Wednesday, December 19, 2012


Meaning: It's a Rabelaisian invention, which Frame says is literally "to pass through a narrow passage such as that of a cornet". Thanks to its context (see below) Cotgrave defines it as "to plod or dunce upon, to beat the brains about" - trying to force information into one's brain faster than it is able to go.

Usefulness: 1 (I can always do with more words for cramming, and this has the added benefit of sounding quite rude.)
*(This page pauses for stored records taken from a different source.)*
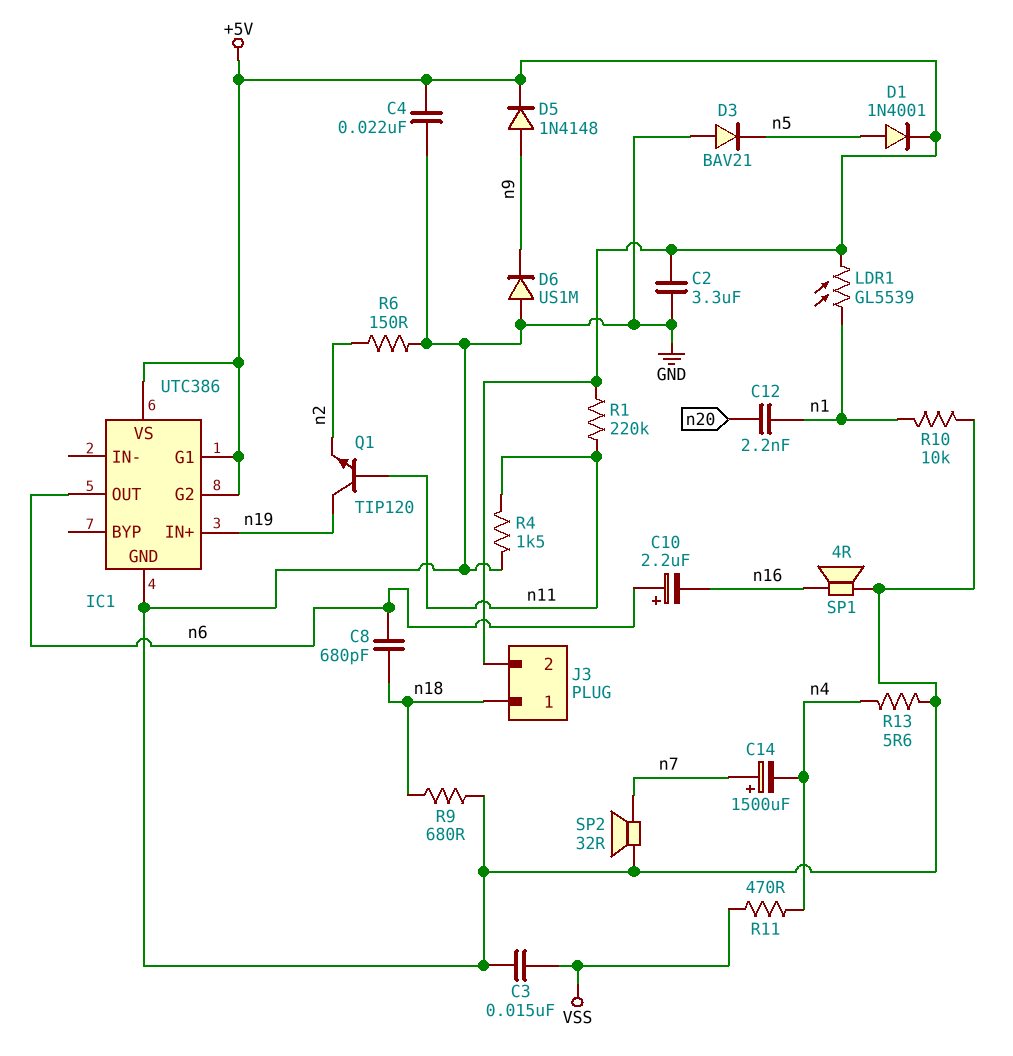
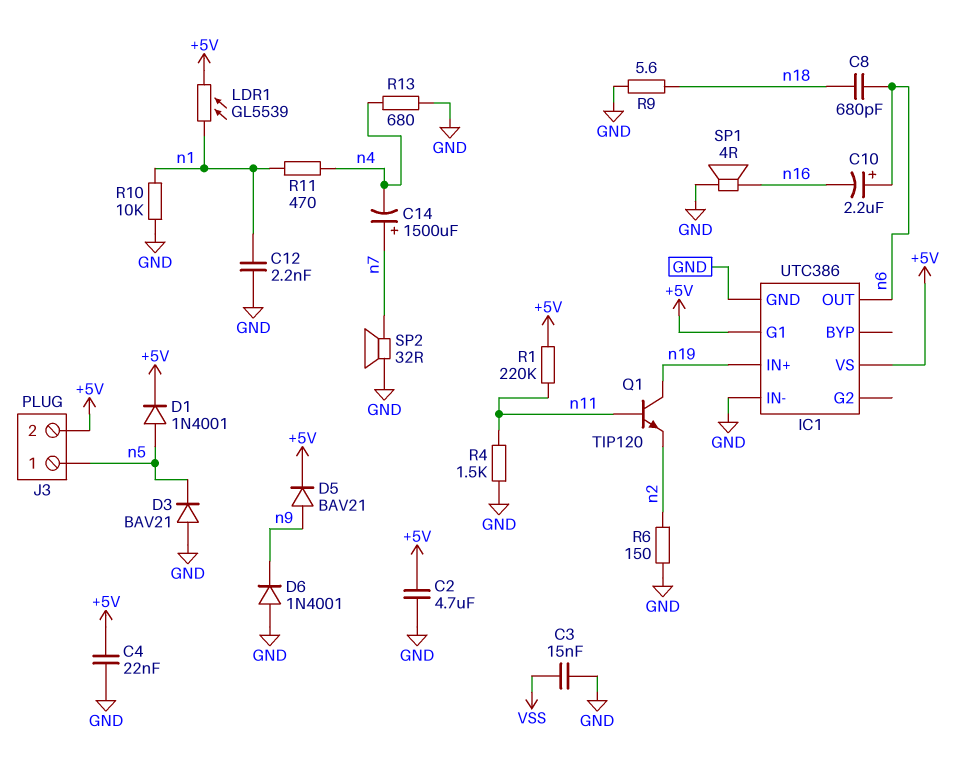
C2: 3.3uF (+5V, GND) -> 4.7uF (+5V, GND)
C12: 2.2nF (n1, n20) -> 2.2nF (GND, n1)
D5: diode 1N4148 (A n9, K +5V) -> diode BAV21 (A n9, K +5V)
D6: diode US1M (A GND, K n9) -> diode 1N4001 (A GND, K n9)
IC1 pin G2: +5V -> none
IC1 pin IN-: none -> GND
J3 pin 1: n18 -> n5
R9: 680 (GND, n18) -> 5.6 (GND, n18)
R11: 470 (VSS, n4) -> 470 (n1, n4)
R13: 5.6 (GND, n4) -> 680 (GND, n4)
Logofascination: 1 (Rabelais was quite the logodaedalist, but in French, obviously, so it's always nice to find one of his originals. Sir Thomas adapted it from incornifistibuler to incornifistibulating, but otherwise left it alone. I also find it interesting as it indicates that Rabelais and Sir Thomas sometimes formed words on similar principles - stringing together as many Greek or Latin elements as are required to achieve the desired effect.)

In the wild: No, and I don't recommend getting too carried away with searching; apparently Google also thinks it sounds like a rude word.

Degrees: 1

Connections: n/a

Which is used in: G&P, Book the Third, XXXVI: A continuation of the answer of the Ephectic and Pyrrhonian philosopher Trouillogan. Panurge is at a dinner, and has consulted a priest and a theologian on the question of whether he should marry - he then spends several chapters attempting to converse with a philosopher, who is appropriately subtle.

Pan. O the good God help us! By the death of a buffle-ox*, I sweat with the toil and travail that I am put to, and find my digestion broke off, disturbed, and interrupted, for all my phrenes**, metaphrenes, and diaphragms, back, belly, midriff, muscles, veins, and sinews are held in a suspense and for a while discharged from their proper offices to stretch forth their several powers and abilities for incornifistibulating and laying up into the hamper of my understanding your various sayings and answers.
**the midriff: Rabelais has only "phrènes, metaphrènes, & diaphragmes", and as usual, Sir Thomas is unable to resist improving a list, so adds the English terms and a few more for luck.